Abortion

House Committee Advances D.C. Spending Ban on Abortion

Every year since 1996, Congress has blocked the District of Columbia from spending its own local tax dollars to fund abortions for low-income women. This year is no different.

If a budget is not adopted by July 1, the government will shut down. Gavel via Shutterstock

Despite the efforts of Democrats on the House Appropriations Committee to allow the District of Columbia to spend its own local tax dollars to fund abortions for low-income women, Republicans succeeded Wednesday in passing a ban on such funding as part of a general spending bill for the federal government.
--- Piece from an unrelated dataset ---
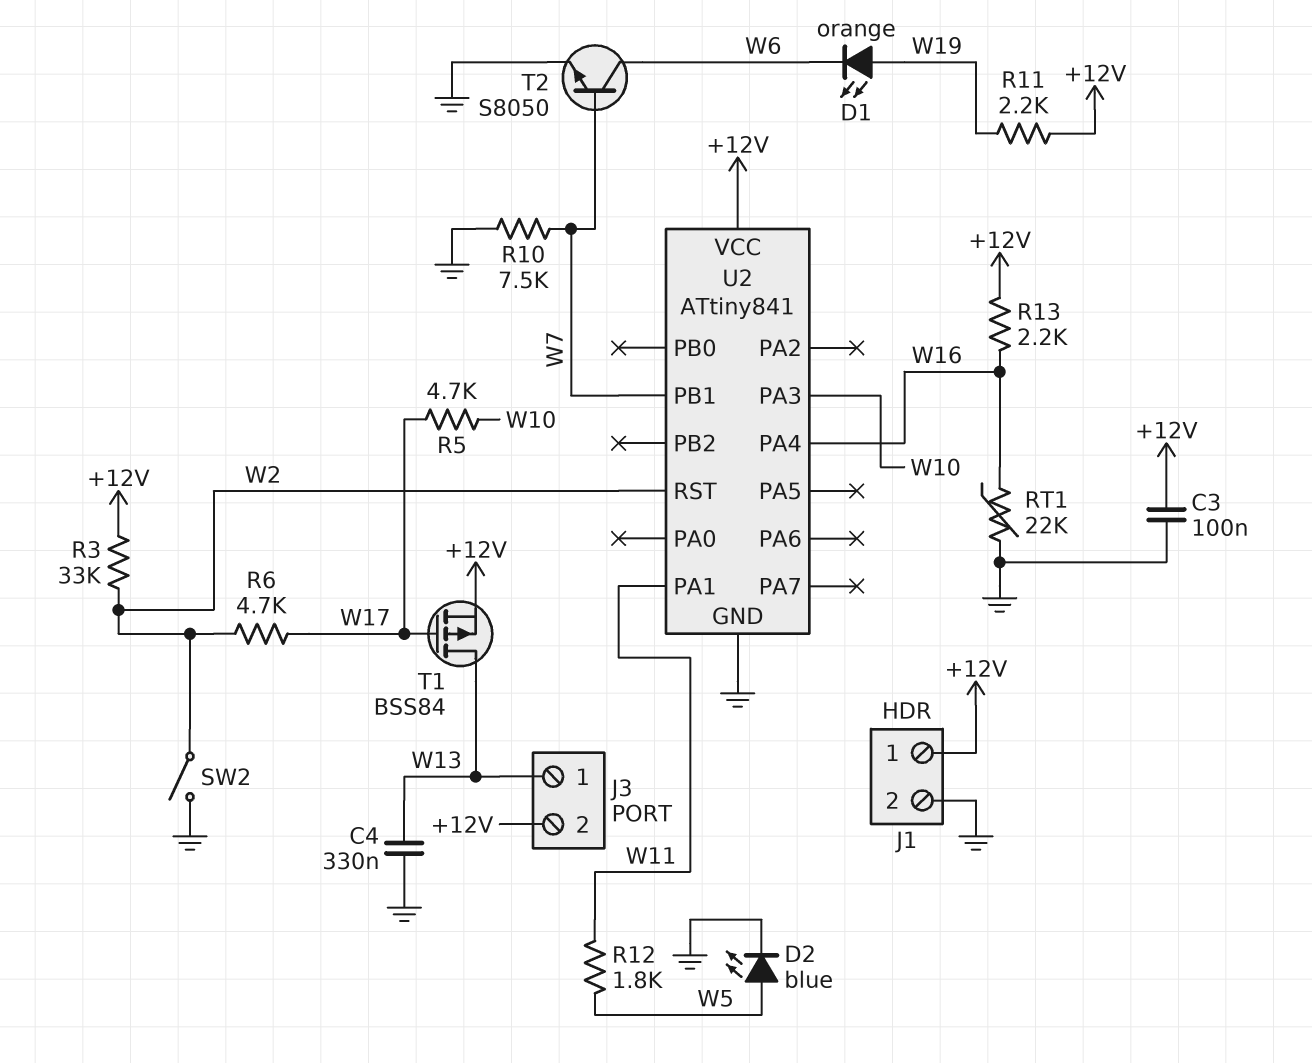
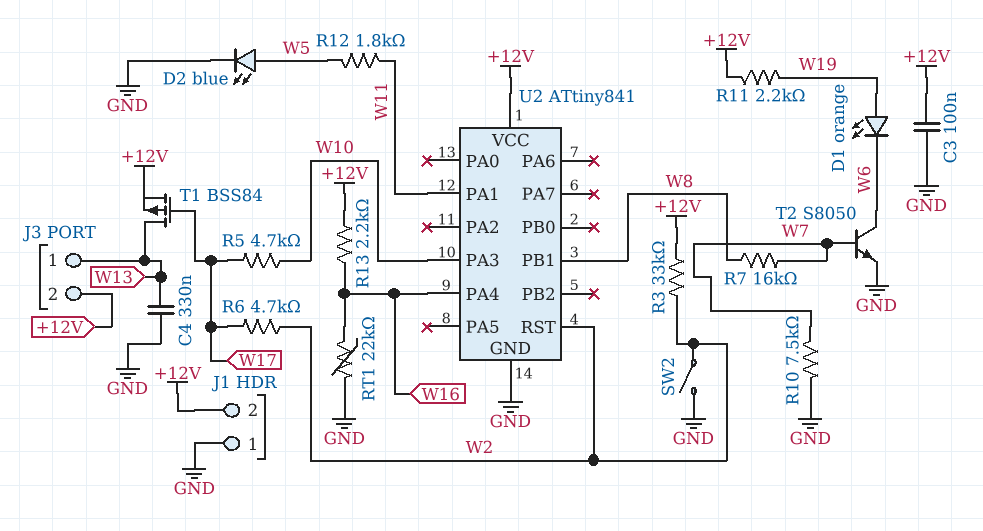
J1 pin 1: +12V -> GND
J1 pin 2: GND -> +12V
R7: none -> 16k (W7, W8)
U2 pin PB1: W7 -> W8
A long-standing measure known as the Hyde Amendment forbids the use of federal tax dollars for abortion services, but states that accept federal Medicaid funding are allowed to commit their own tax dollars to subsidizing abortions for women enrolled in the program. However, things are different in the District of Columbia, since it is not a state and Congress has oversight of the nation’s capital.

As they did last week during the subcommittee hearing in which the anti-choice rider was offered, activists and members of pro-choice groups tweeted their outrage throughout the mark-up session, using the hashtags #WeAreDC and #StandWithDCWomen. Every year since 1996, Republicans have succeeded in passing this restriction on the District’s spending.

At a mark-up meeting of the full appropriations committee, Democrats, led by ranking member Rep. Nita Lowey (NY), reiterated the objections they raised last week when the measure was included in a mark-up by the House Financial Services and General Government Subcommittee, offering an amendment that would have removed the ban on local abortion funding by the D.C. government from the bill. It was voted down, on a largely party-line vote.

One member who voted to strike down the ban was Rep. Mike Quigley (D-IL), who recently took an apartment in the District. “I like spending time here but I’m not sure I want to live here,” Quigley said, according to the Washington Post’s Ben Pershing. “I prefer to live in a free state.”

The spending bill also cuts federal funding to the District of Columbia by 6 percent, including funding for the local court system and school construction. It also slashes federal funding for DC’s Tuition Assistance Grant Program in half, a particularly punitive measure for a city with deep pockets of poverty, and only one public university.

According to the Washington Post, Rep. José Serrano (D-NY) summed the committee’s actions on the District’s governance this way:

“What you’re doing here is not just on the issue of abortion,” Serrano said. “It’s a continuation of this behavior for years that says that we are the city council, we are the mayor, and they’re just some forgotten area of the nation that we happen to visit a couple of days a week and then we tell them how to spend their local funds.”

The full House of Representatives will vote on the spending bill later in the current congressional session.